Background. Lymphoblastic lymphoma (LL) is a distinct high-grade non-Hodgkin's lymphoma with an aggressive behavior and a high mortality rate. It frequently affects yooung adults, presents with a mediastinal mass and with bone marrow involvement. To further characterize LL in Chinese patients, we analyzed our patients with regard to the clinical features, cell types, prognostic factors, response to treatment and therapeutic outcomes.
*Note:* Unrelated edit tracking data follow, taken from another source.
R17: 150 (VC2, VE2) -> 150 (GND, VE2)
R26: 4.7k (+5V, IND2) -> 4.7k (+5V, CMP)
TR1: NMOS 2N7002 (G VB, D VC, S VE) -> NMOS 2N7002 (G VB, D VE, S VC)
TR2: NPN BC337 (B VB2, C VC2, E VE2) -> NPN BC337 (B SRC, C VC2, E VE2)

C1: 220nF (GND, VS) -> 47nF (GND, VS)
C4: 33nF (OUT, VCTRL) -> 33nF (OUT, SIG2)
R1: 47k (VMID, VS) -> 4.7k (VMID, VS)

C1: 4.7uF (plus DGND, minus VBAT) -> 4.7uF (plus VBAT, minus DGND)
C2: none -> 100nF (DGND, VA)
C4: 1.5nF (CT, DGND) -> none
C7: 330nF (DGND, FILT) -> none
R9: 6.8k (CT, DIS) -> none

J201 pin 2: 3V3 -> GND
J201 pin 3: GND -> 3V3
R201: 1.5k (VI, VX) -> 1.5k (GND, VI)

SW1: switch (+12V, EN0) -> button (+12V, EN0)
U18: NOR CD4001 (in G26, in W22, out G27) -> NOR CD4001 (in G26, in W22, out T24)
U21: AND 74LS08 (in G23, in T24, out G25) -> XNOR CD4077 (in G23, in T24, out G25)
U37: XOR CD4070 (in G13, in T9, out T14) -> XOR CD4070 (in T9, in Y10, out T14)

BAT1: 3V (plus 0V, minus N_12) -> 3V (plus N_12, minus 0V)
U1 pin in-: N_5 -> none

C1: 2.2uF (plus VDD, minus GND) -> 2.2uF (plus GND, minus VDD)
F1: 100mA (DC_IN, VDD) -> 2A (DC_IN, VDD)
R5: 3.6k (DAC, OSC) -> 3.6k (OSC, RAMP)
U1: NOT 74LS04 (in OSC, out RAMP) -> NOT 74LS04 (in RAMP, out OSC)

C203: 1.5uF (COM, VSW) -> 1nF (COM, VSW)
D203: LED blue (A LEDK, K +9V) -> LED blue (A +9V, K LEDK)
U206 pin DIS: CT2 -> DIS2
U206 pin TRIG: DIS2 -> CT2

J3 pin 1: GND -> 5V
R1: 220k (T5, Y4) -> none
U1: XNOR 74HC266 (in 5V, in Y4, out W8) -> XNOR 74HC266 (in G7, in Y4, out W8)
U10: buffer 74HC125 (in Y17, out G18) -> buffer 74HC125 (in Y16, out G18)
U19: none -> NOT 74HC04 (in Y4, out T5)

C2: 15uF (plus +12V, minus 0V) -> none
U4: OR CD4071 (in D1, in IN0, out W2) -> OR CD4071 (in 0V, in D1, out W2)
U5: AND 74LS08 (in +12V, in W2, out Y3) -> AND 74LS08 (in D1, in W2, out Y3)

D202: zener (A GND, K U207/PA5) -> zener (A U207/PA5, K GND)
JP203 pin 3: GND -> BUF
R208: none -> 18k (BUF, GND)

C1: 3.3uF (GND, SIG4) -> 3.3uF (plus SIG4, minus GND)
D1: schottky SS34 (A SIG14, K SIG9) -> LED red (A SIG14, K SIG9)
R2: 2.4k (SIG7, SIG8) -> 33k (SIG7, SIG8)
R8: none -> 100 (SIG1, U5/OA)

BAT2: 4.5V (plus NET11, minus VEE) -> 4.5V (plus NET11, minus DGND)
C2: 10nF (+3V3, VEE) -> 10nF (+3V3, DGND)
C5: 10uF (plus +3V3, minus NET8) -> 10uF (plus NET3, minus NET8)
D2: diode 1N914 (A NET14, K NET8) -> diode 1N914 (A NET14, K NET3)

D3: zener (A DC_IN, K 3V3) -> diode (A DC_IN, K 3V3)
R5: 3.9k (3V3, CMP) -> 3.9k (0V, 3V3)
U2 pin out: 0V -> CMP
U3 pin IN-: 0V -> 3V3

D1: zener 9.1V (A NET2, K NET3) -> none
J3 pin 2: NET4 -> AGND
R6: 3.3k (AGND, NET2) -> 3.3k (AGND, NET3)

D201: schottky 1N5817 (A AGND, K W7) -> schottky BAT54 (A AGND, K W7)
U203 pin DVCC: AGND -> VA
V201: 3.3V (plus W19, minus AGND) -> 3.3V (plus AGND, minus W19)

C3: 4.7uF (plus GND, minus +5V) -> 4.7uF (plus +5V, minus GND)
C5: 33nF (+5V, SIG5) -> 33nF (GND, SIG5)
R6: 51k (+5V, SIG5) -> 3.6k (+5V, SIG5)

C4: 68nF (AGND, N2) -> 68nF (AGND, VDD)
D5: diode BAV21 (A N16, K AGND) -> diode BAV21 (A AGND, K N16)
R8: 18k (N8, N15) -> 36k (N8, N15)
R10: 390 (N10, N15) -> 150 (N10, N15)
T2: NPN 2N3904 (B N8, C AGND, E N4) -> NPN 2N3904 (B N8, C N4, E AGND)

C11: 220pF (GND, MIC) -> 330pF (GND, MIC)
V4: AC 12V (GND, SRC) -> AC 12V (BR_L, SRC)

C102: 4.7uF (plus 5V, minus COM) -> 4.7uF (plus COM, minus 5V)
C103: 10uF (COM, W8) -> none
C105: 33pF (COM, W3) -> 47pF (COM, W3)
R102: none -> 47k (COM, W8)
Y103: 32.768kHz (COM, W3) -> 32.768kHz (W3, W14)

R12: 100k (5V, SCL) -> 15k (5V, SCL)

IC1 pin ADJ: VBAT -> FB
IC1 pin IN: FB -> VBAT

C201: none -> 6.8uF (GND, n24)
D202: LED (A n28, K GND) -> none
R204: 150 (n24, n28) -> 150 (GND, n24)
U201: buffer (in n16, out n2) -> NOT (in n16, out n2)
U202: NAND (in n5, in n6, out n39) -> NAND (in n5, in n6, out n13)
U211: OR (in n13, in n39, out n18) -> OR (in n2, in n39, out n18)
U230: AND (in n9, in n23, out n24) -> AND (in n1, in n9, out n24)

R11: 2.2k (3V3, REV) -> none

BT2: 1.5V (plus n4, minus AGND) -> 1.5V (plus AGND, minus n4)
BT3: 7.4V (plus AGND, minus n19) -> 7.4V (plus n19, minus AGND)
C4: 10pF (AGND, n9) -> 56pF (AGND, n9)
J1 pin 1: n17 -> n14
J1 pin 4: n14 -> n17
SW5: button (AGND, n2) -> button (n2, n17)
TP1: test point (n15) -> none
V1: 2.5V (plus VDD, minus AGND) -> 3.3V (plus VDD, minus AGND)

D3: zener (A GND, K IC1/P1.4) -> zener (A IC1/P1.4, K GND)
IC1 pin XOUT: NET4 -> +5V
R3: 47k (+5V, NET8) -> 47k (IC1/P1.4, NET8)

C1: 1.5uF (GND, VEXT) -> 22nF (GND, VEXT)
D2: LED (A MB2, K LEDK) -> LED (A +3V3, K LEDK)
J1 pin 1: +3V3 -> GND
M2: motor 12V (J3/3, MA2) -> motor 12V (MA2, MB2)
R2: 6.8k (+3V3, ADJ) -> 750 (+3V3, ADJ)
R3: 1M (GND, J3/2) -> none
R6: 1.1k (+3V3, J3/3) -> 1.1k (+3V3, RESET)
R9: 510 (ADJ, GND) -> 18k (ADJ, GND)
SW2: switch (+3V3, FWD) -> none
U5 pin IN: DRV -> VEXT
Methods. Twenty-seven cases of histologically proved LL in Tri-Service General Hospital dated from January 1981 to December 1996 were analyzed. The 3 principal chemotherapy regimens used were ProMACE-MOPP, CHOP and Standford-NCOG protocol. Four patients in late stage or in relapse underwent allogeneic bone marrow transplantation(allo-BMT). Two patients in remission were treated with high-dose chemotherapy supported with auto-logous BMT(AMBT) and peripheral blood stem cells transplantation(APBSCT), respectively.

Results. The age of these patients ranged from 5 to 73 years old with a median of 21. At initial presentation, a mediastinal mass was seen in 23(85%) patients and bone marrow involvement in 14(52%). Most patients had late stage disease (stage IV in 61% of patients). The immunophenotyping study of 25 cases with biopsies or bone marrow aspiration performed in our hospital all showed T cell lineage. The complete response rate by ProMACE-MOPP, CHOP, and Standford-NCOG regimens were 0%, 16% and 93% respectively. Two patients with high dose of chemotherapy supported with APBSCT died of disease-relapse 6 months after transplantation. Another one patient receiving high dose chemotherapy supported with ABMT died of fulminant hepatitis 5.5 months after transplantation. Two of four patients with allo-BMT achieved long-term survival and remained alive and were disease-free 51 and 86 months after BMT. One patient was lost follow-up, and the median survival time of 26 patients was 13 months.

Conclusion. Our data suggest that Standford-NCOG protocol is an effective chemotherapy for LL and may provide long-term remission for patients with early stage disease. For those patients with LL in advanced stage and in relapse, allo-BMT is probably the treatment of choice.